Con todo ello, podemos concluir que en los próximos años el legislador y las autoridades de consumo deberán prestar mayor atención a este fenómeno que se vislumbra como nueva fuente de controversias.
[1] Ponencia expuesta en el 1er. Congreso de Consumo de la Abogacía organizado por el ICAB y el CICAC
[2] Kevin Ashton, RFID Journal, “That ‘Internet of Things’ Thing”, 22 junio de 2009.
[3] El 5 de octubre, la UE ratificó formalmente el Acuerdo de París, lo que permitió su entrada en vigor el 4 de noviembre de 2016.
[4] https://www.legifrance.gouv.fr/affichTexte.do?cidTexte=JORFTEXT000031044385&categorieLien=id
[5] Actualmente se ubica en los artículos 441-2 y 454-6 tras la reordenación de contenidos del Code de la consommation por la Ordonnance n° 2016-301 del 14 de marzo de 2016.
[7] El consumidor que tenga derecho a optar entre la reparación o la sustitución de un bien cuya vida útil tiene un final planificado, no estará constreñido a las limitaciones que impone el artículo 119, en relación a optar por la sustitución cuando se trate de un coste desproporcionado frente a la reparación del mismo, dado que deberá tenerse en cuenta el propio desvalor del producto cuyo plazo de vida útil ya se ha consumido en gran medida.

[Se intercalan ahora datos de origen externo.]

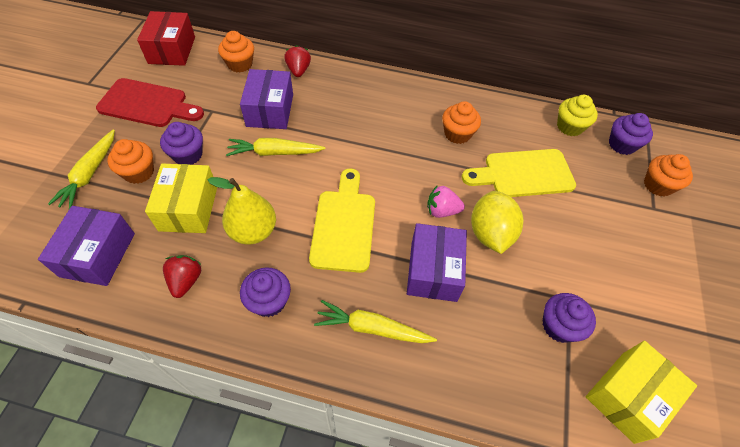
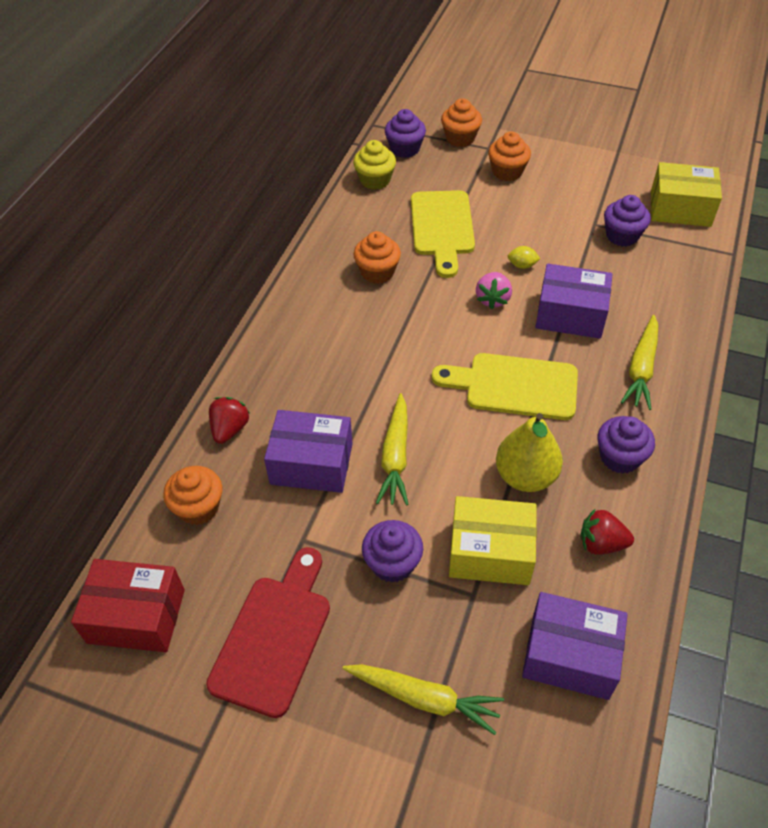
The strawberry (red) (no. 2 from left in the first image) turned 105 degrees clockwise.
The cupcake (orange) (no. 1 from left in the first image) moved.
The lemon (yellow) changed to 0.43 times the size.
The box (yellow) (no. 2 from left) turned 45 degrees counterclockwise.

[8] Conforme a la jurisprudencia establecida tras la sentencia 241/2013, de 9 de mayo , y muchas otras posteriores (entre otras, sentencias 464/2014, de 8 de septiembre ; 138/2015, de 24 de marzo ; 139/2015, de 25 de marzo ; 222/2015, de 29 de abril , y 705/2015, de 23 de diciembre ), el control de transparencia tiene su justificación en el art. 4.2 de la Directiva 93/13 , según el cual el control de contenido no puede referirse «a la definición del objeto principal del contrato ni a la adecuación entre precio y retribución, por una parte, ni a los servicios o bienes que hayan de proporcionarse como contrapartida, por otra, siempre que dichas cláusulas se redacten de manera clara y comprensible». Esto es, cabe el control de abusividad de una cláusula relativa al precio y a la contraprestación si no es transparente. De tal forma que, el control de transparencia como parámetro abstracto de validez de la cláusula predispuesta, esto es, fuera del ámbito de interpretación general del Código Civil del ‘error propio’ o ‘error vicio’, cuando se proyecta sobre los elementos esenciales del contrato tiene por objeto que el adherente conozca o pueda conocer con sencillez tanto la ‘carga económica’ que realmente supone para él el contrato celebrado, esto es, la onerosidad o sacrificio patrimonial realizada a cambio de la prestación económica que se quiere obtener, como la ‘carga jurídica’ del mismo, es decir, la definición clara de su posición jurídica tanto en los presupuestos o elementos típicos que configuran el contrato celebrado, como en la asignación o distribución de los riesgos de la ejecución o desarrollo del mismo.